# The Brits are as Tough as Nails



## Lynne (Dec 18, 2008)

At least their cows are!  A pilot made an emergency landing in a field and hit a cow.  Apparently, the cow was uninjured.  How?!

http://news.yahoo.com/s/ap/20081218/ap_on_fe_st/odd_airplane_hits_cow

And only a Brit would paint a cow on his/her plane to mark the event.


----------



## Cirdan (Dec 18, 2008)

Lynne said:


> At least their cows are! A pilot made an emergency landing in a field and hit a cow. Apparently, the cow was uninjured. How?!


 
I think the only logical explanation is he must have hit Tez and mistaken her for a cow..


----------



## Lynne (Dec 18, 2008)

Cirdan said:


> I think the only logical explanation is he must have hit Tez and mistaken her for a cow..


 Uh oh...


----------



## Jade Tigress (Dec 18, 2008)

Lynne said:


> Uh oh...



I think he meant that as a compliment.  Tez is tough as nails.


----------



## terryl965 (Dec 18, 2008)

Yes Tez is a tough cookie and so is that cow!!


----------



## Lynne (Dec 18, 2008)

Jade Tigress said:


> I think he meant that as a compliment.  Tez is tough as nails.

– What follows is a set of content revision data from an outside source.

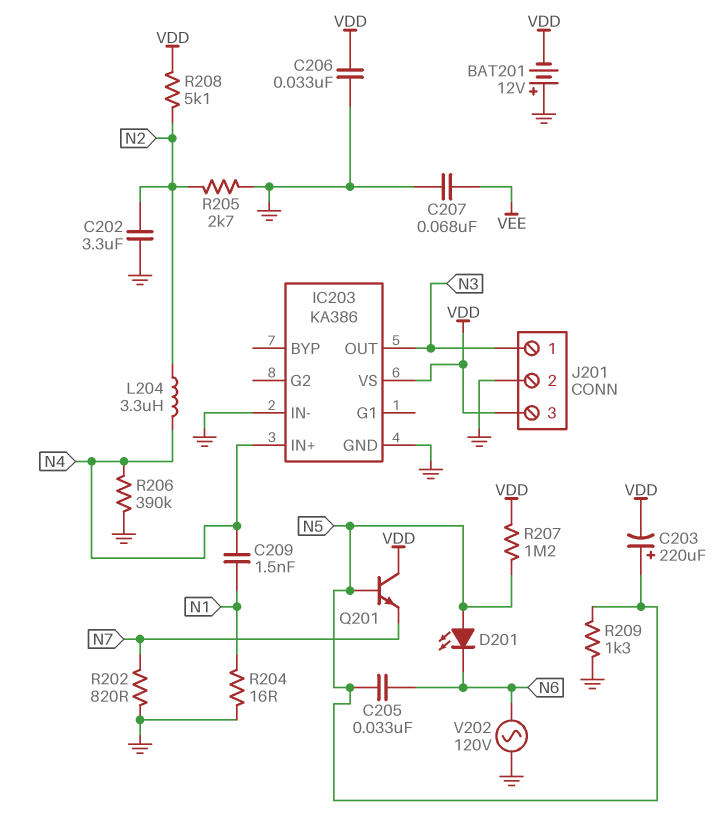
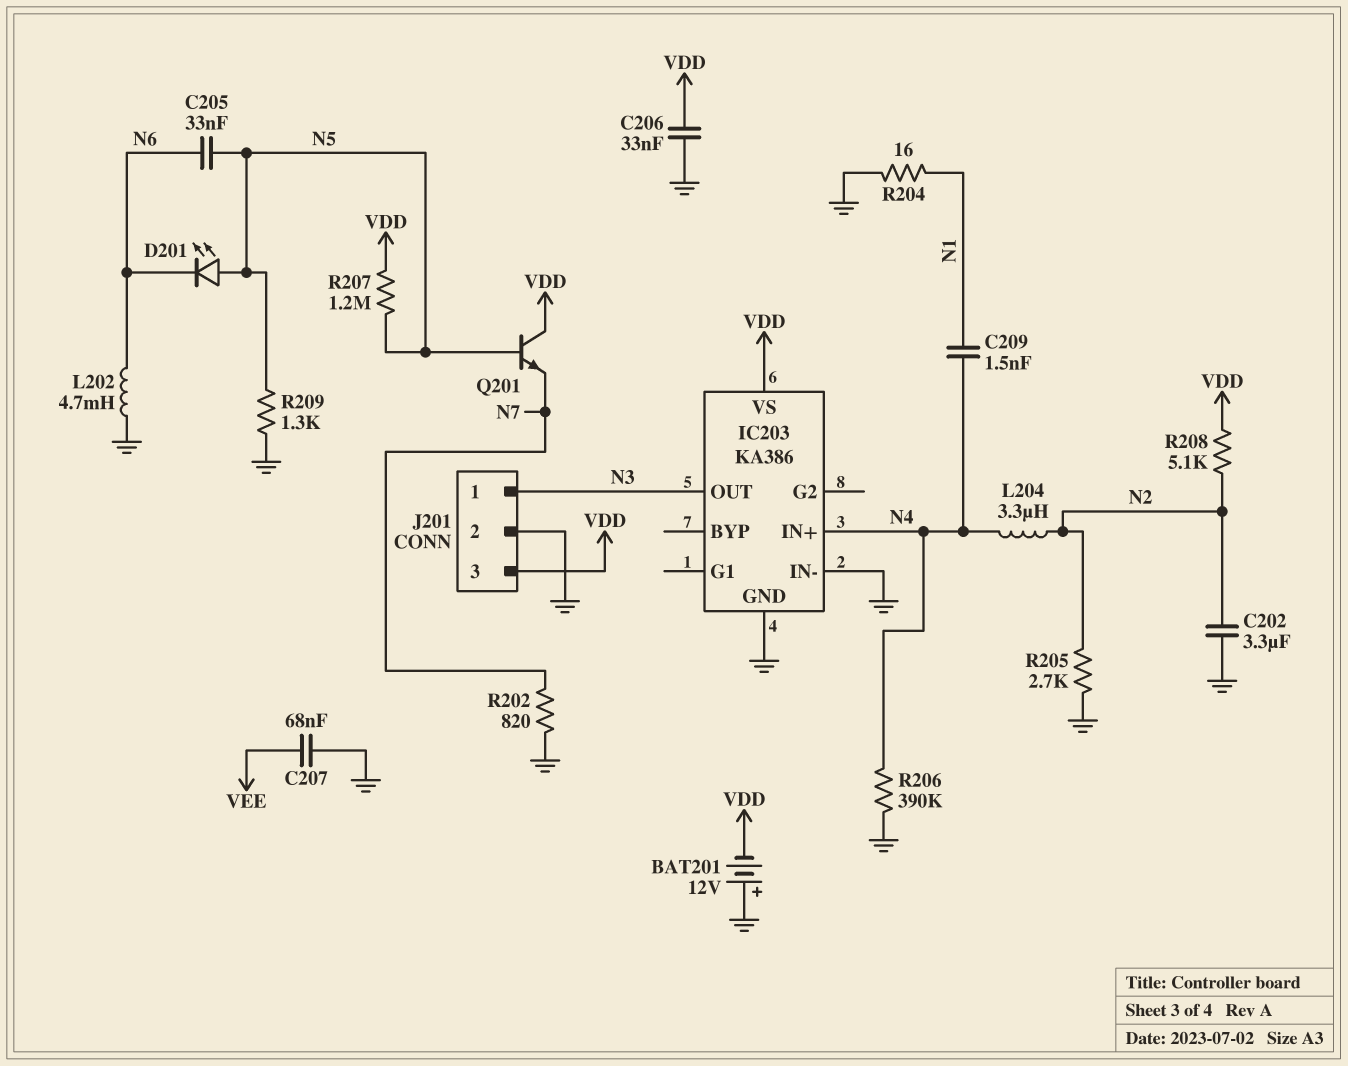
C203: 220uF (plus N5, minus VDD) -> none
L202: none -> 4.7mH (GND, N6)
V202: AC 120V (GND, N6) -> none

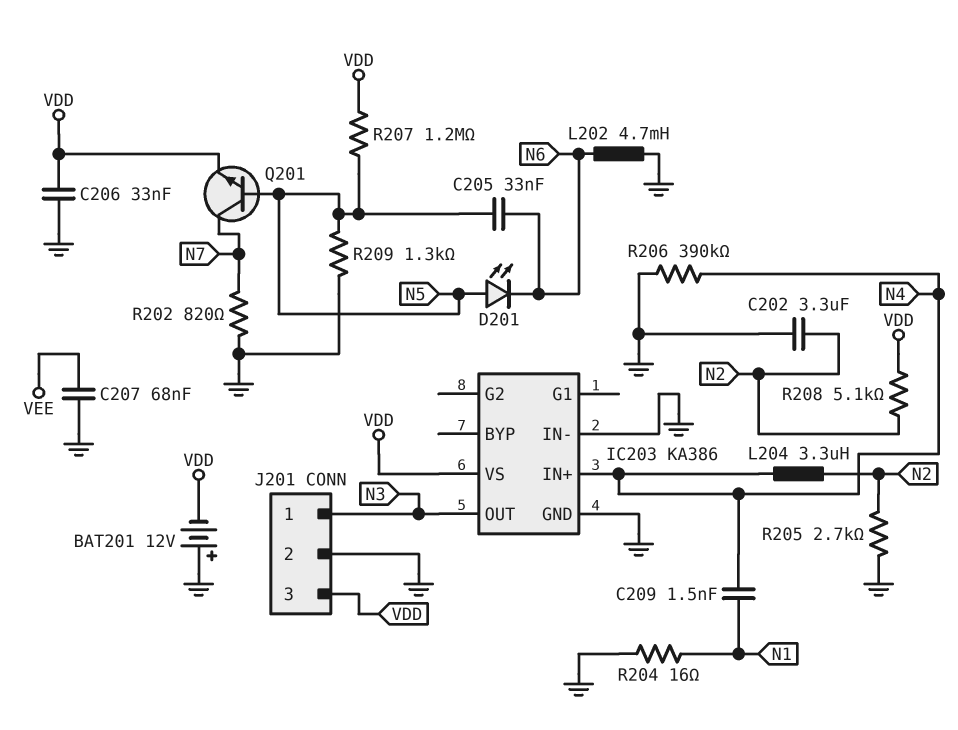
Q201: NPN (B N5, C VDD, E N7) -> NPN (B N5, C N7, E VDD)

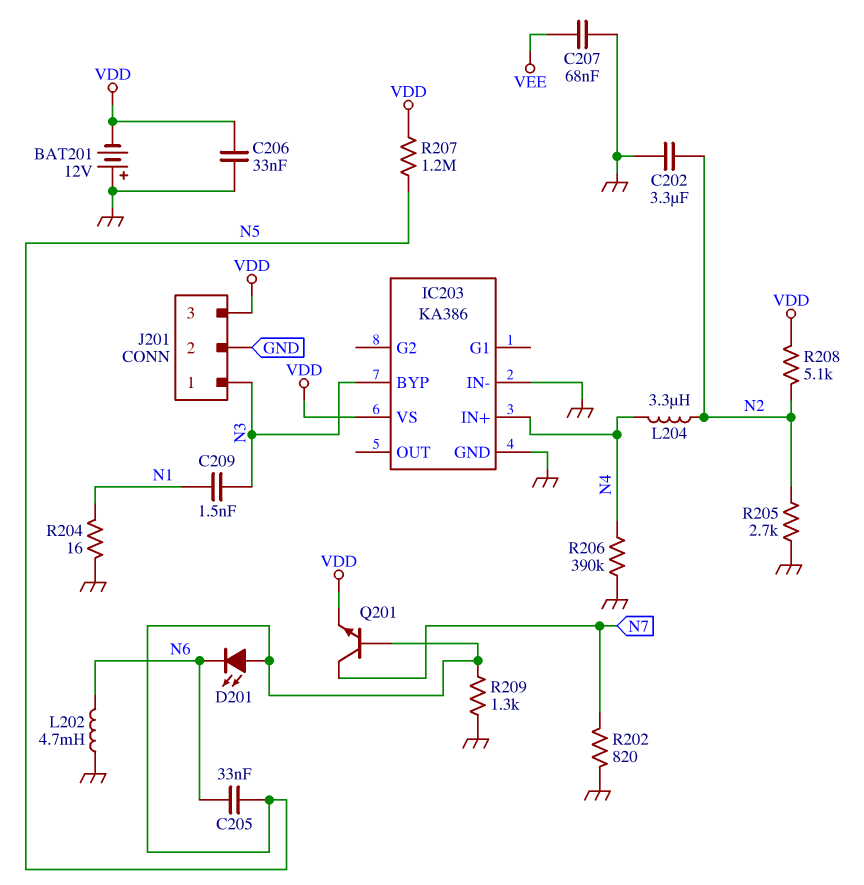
C209: 1.5nF (N1, N4) -> 1.5nF (N1, N3)
IC203 pin BYP: none -> N3
IC203 pin OUT: N3 -> none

 I thought of the cow in that silly martial arts movie, Kung Pow (pao?) by Steve Oedekerk.  \\


----------



## Jade Tigress (Dec 18, 2008)

Lynne said:


> I thought of the cow in that silly martial arts movie, Kung Pow (pao?) by Steve Oedekerk.  \\




That's a hilarious movie, I love it!  Love the nunchuck gophers too, lol.


----------



## Lynne (Dec 18, 2008)

Jade Tigress said:


> That's a hilarious movie, I love it!  Love the nunchuck gophers too, lol.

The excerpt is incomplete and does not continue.